From the Day of Purification, a day where I woke up hearing the songs of the angels, a day where we played holy music and Cam and my friend Roslyn, who happened to be in town visiting her kids and grand babies, and I sent positive loving energy, our appreciations and our blessings, into a bag of chemo and envisioned it purifying the bone marrow and doing exactly what it was supposed to do in a way that was helpful, to the time two days later when my over nine million baby seed cells were re-planted back in my stream of ever-flowings blood, another holy and surpisingly funny and poignant affair, to the next week and half of waiting while the seeds found their way back to their home in the marrow and took root again and grew a green and flourishing garden, through all of this, my beloved joy stood strong, wouldn’t budge from its place at center stage. And during this time, there were moments of laughter, moments as funny as any I experienced under the influence of that warm college keg beer at weekend parties almost forty years ago, moments where I once again felt like that nineteen-year-old girl who couldn’t control her giggles, wet noodle moments that can’t be defined as anything but fun. And during this time, there were sweet walks along the river, daily adventures, where we witnessed the outer gardens beginning to grow, the apple trees blooming, the tulips springing into blazing colors, the geese and duck babies hatched and lined up and learning to navigate their own waters. And there were creative afternoons where I focused on my writing projects and my gardening book and my letters to friends. And there were evenings, with Cam or my other caregiver friends, where we watched PBS mysteries and reveled in the delicious wondering of who-done-it. I want to tell you that it is not only possible at such a time as a gardening project to soak in the love and support of your dear friends and family, to be uplifted beyond measure by their prayers; it is also possible to laugh loudly and ride the wave of unbridled joy.

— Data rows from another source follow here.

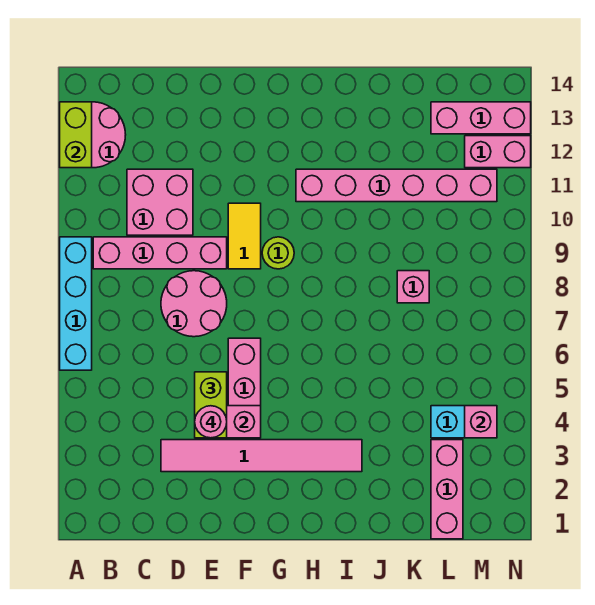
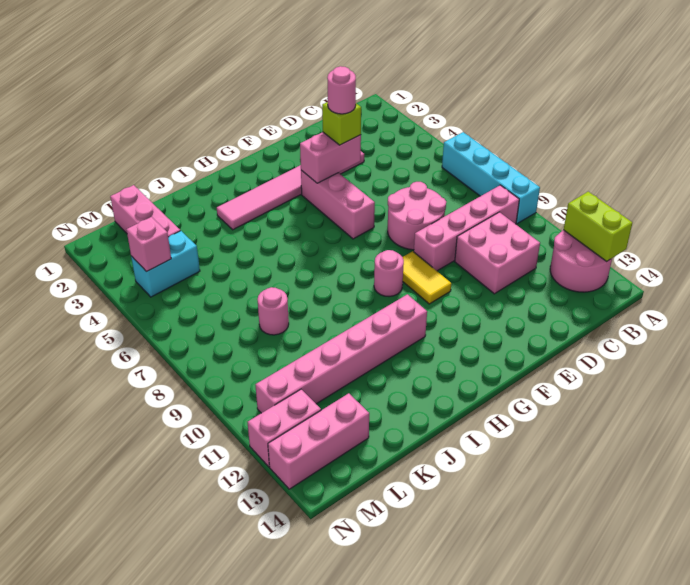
lime brick E4:E5 level 3 -> lime brick E4 level 3
lime round brick G9 level 1 -> pink round brick G9 level 1
pink brick K8 level 1 -> pink round brick K8 level 1

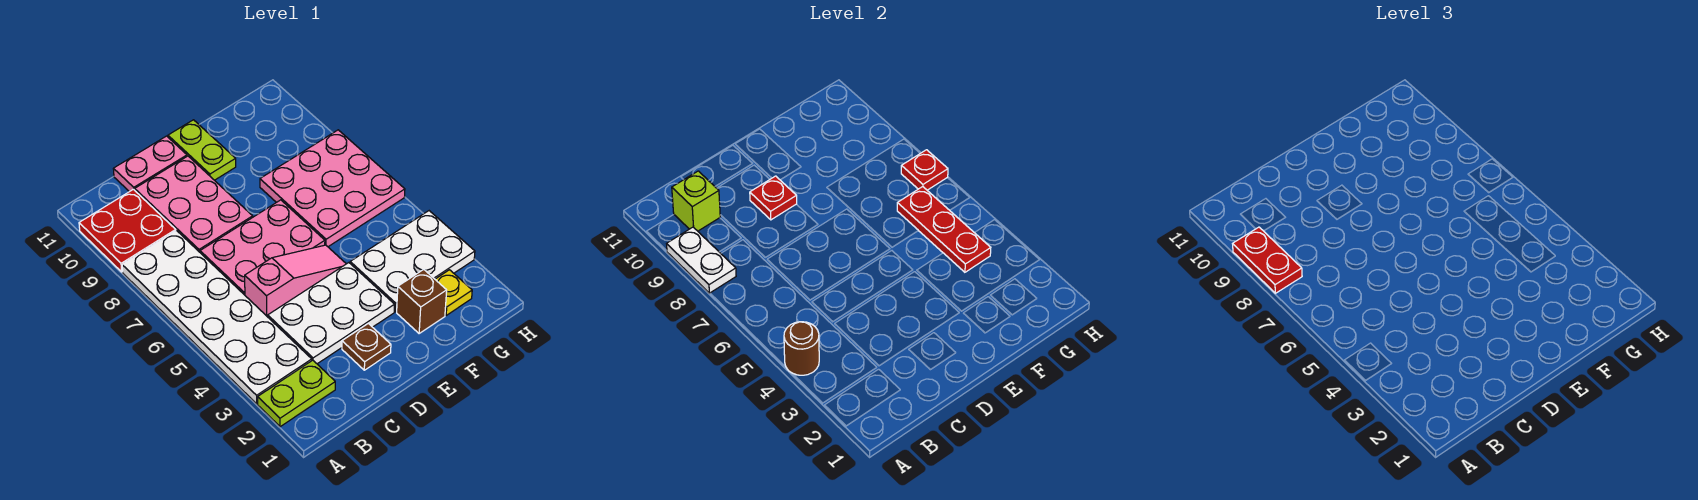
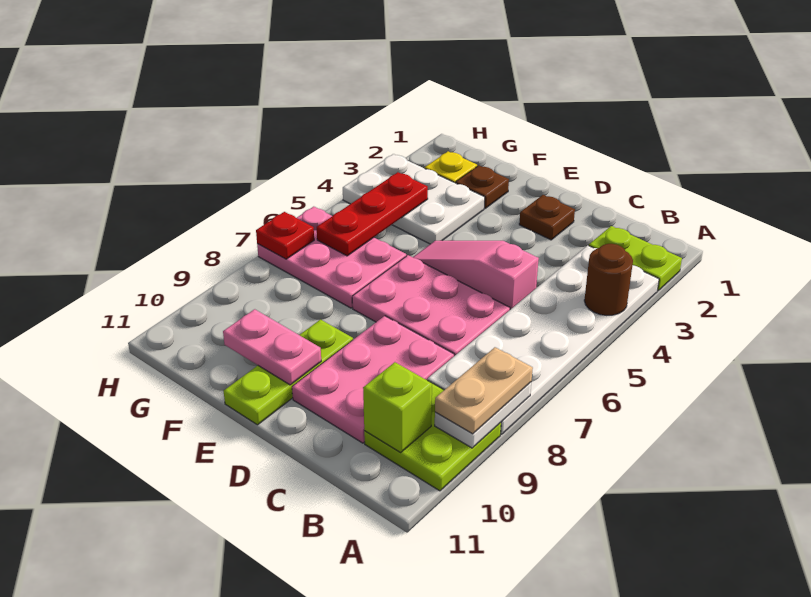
red plate A8:A9 level 3 -> tan plate A8:A9 level 3
red plate A9:B10 level 1 -> lime plate A9:B10 level 1
white plate C3:E4 level 1 -> none
pink plate C11:D11 level 1 -> pink plate E10:F10 level 2
red plate D9 level 2 -> none
lime plate E10:E11 level 1 -> lime plate E9:E11 level 1
brown brick F2 level 1 -> brown plate F2 level 1
pink plate F6:H8 level 1 -> pink plate F6:H7 level 1

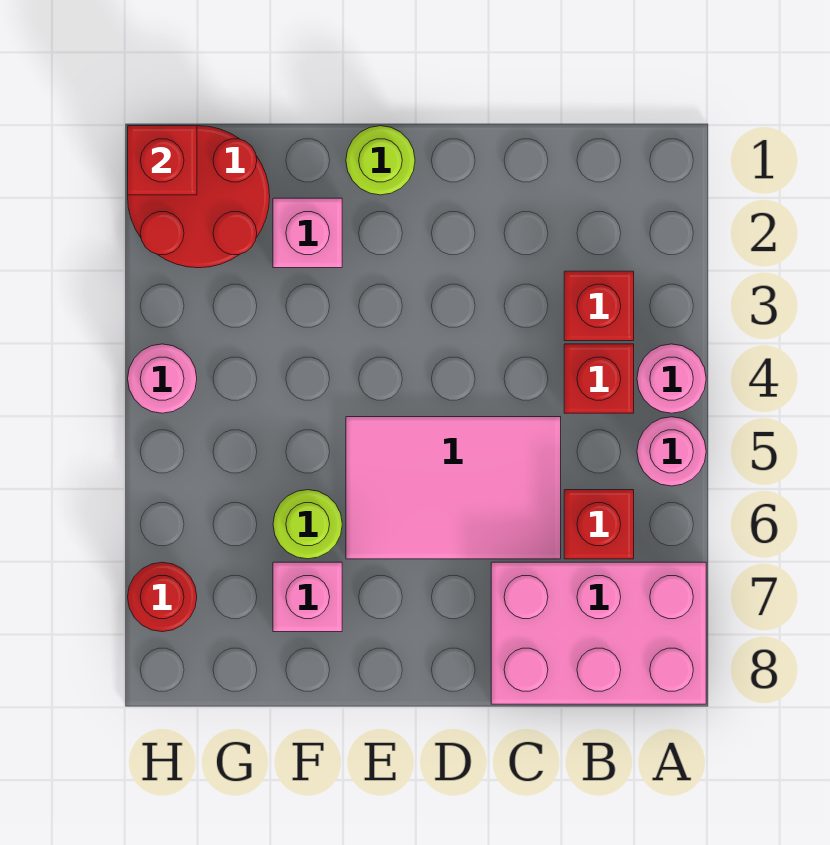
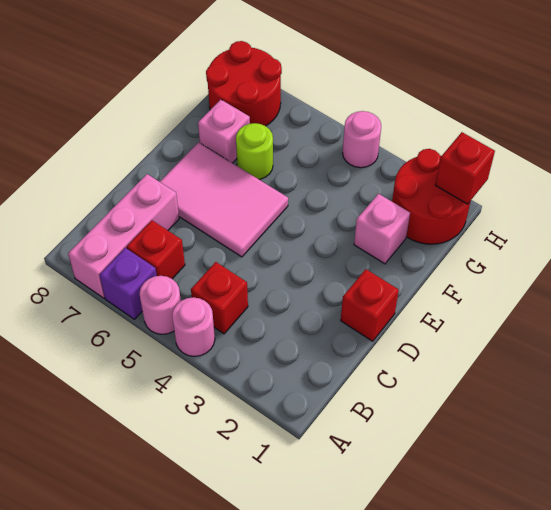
none -> purple brick A6 level 1
pink brick A7:C8 level 1 -> pink brick A7:C7 level 1
red brick B3 level 1 -> red brick D1 level 1
pink tile C5:E6 level 1 -> pink tile D5:E7 level 1
lime round brick E1 level 1 -> none
red round brick H7 level 1 -> red round brick G7:H8 level 1

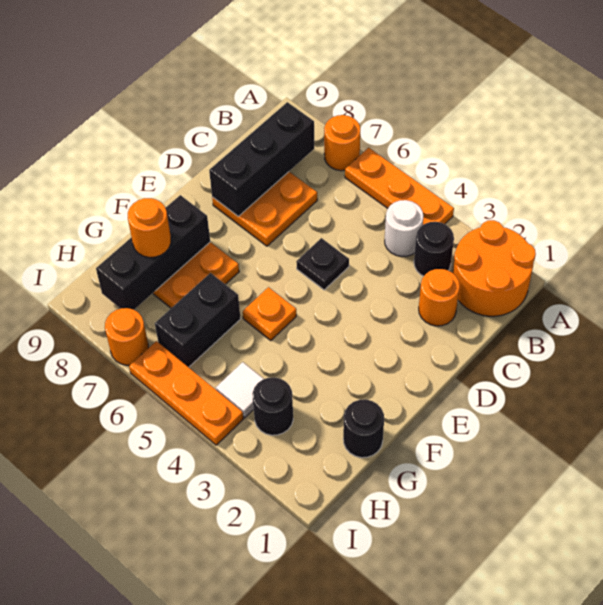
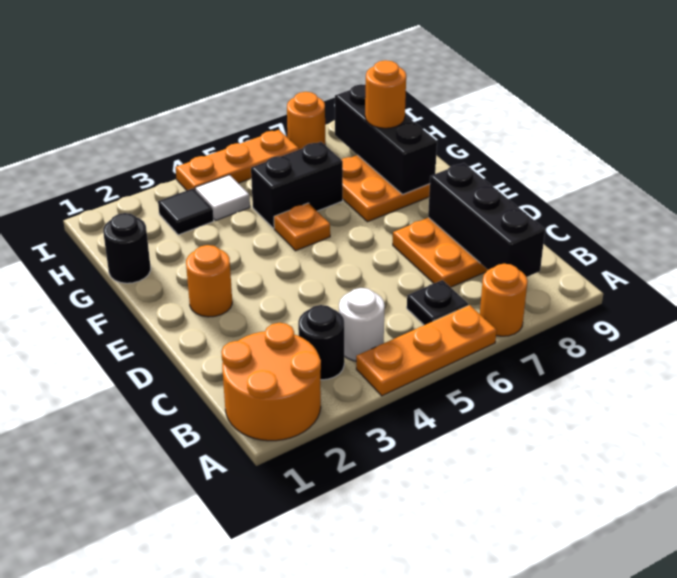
orange round brick C2 level 1 -> orange round brick E2 level 1
black plate D5 level 1 -> black plate B6 level 1
black brick G6:H6 level 1 -> black brick G5:G6 level 1
black round brick H3 level 1 -> black tile H3 level 1

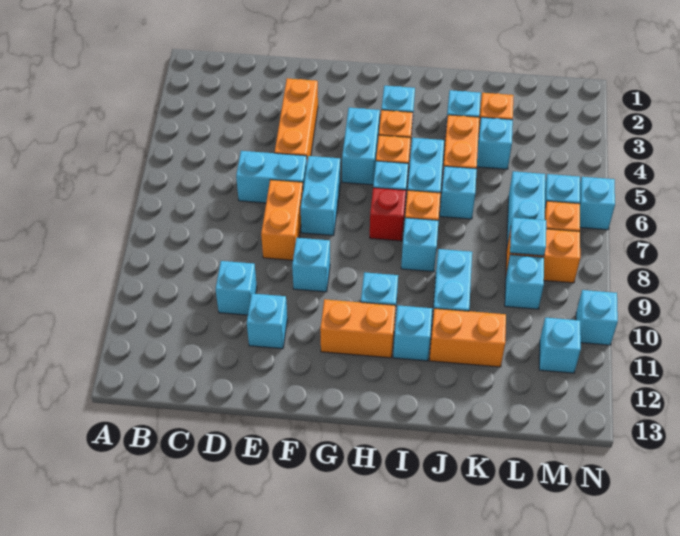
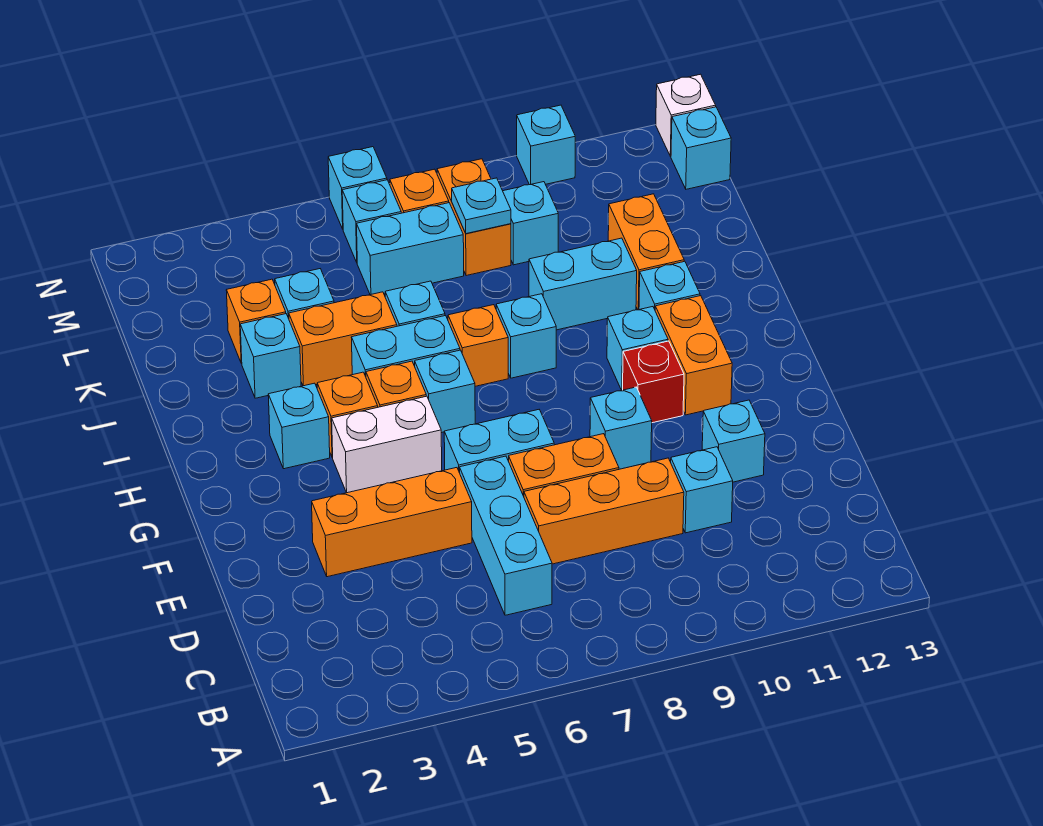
cyan brick D6:E6 level 1 -> cyan brick C6:E6 level 1
none -> orange brick D7:D9 level 1
cyan brick G4:G5 level 1 -> white brick G4:G5 level 1
red brick H7 level 1 -> red brick G10 level 1
cyan brick M11 level 1 -> cyan brick M13 level 1
none -> white brick N13 level 1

And while riding those waves — and this is the miracle — the garden, the one that resides deep in your bones, is nourished by the sweet sunshine of happiness and it grows. it grows and it flourishes and before you know it, you are on your way back north to your home in Michigan’s Upper Peninsula where spring will be springing all over again.
What is blossoming in an arid desert of bones,
bones that have been cleansed and purified
down to the bare bones of bone?
An interesting question to ponder on a day
when the baby seeds are to be planted.
Helen Keller knew there is a god-given goddess-given
vibration, wider and more expansive,
than what might be seen or heard on a day of seed planting.
So I ask it again, what is blossoming in the bare bones of a garden?
Deep in the marrow, it is a wild garden,
free and flourishing —
flowers brilliant, amazed by their own beauty, by their shapely shapes,
their wafty fragrances.
And the weeds in my are healthy weeds and my garden —
because this is my garden I’m talking about — is of my making,
not constructed by someone else or outside forces and expectations.
These are my glorious flowers, my sunlit blossoms, my deep down roots
nourished by the rains of spring
and the fruits of my garden are sweet, sun-kissed
and dark and spicy
and my garden contains the perfect amount of bitterroot .
Everything in my garden rejoices in being itself.
My garden doesn’t try to be anything else
doesn’t stuggle or strive or sing a tune
that is not its own god-given goddess-given source-aligned SELF.
to a garden that is already present and flourishing!!!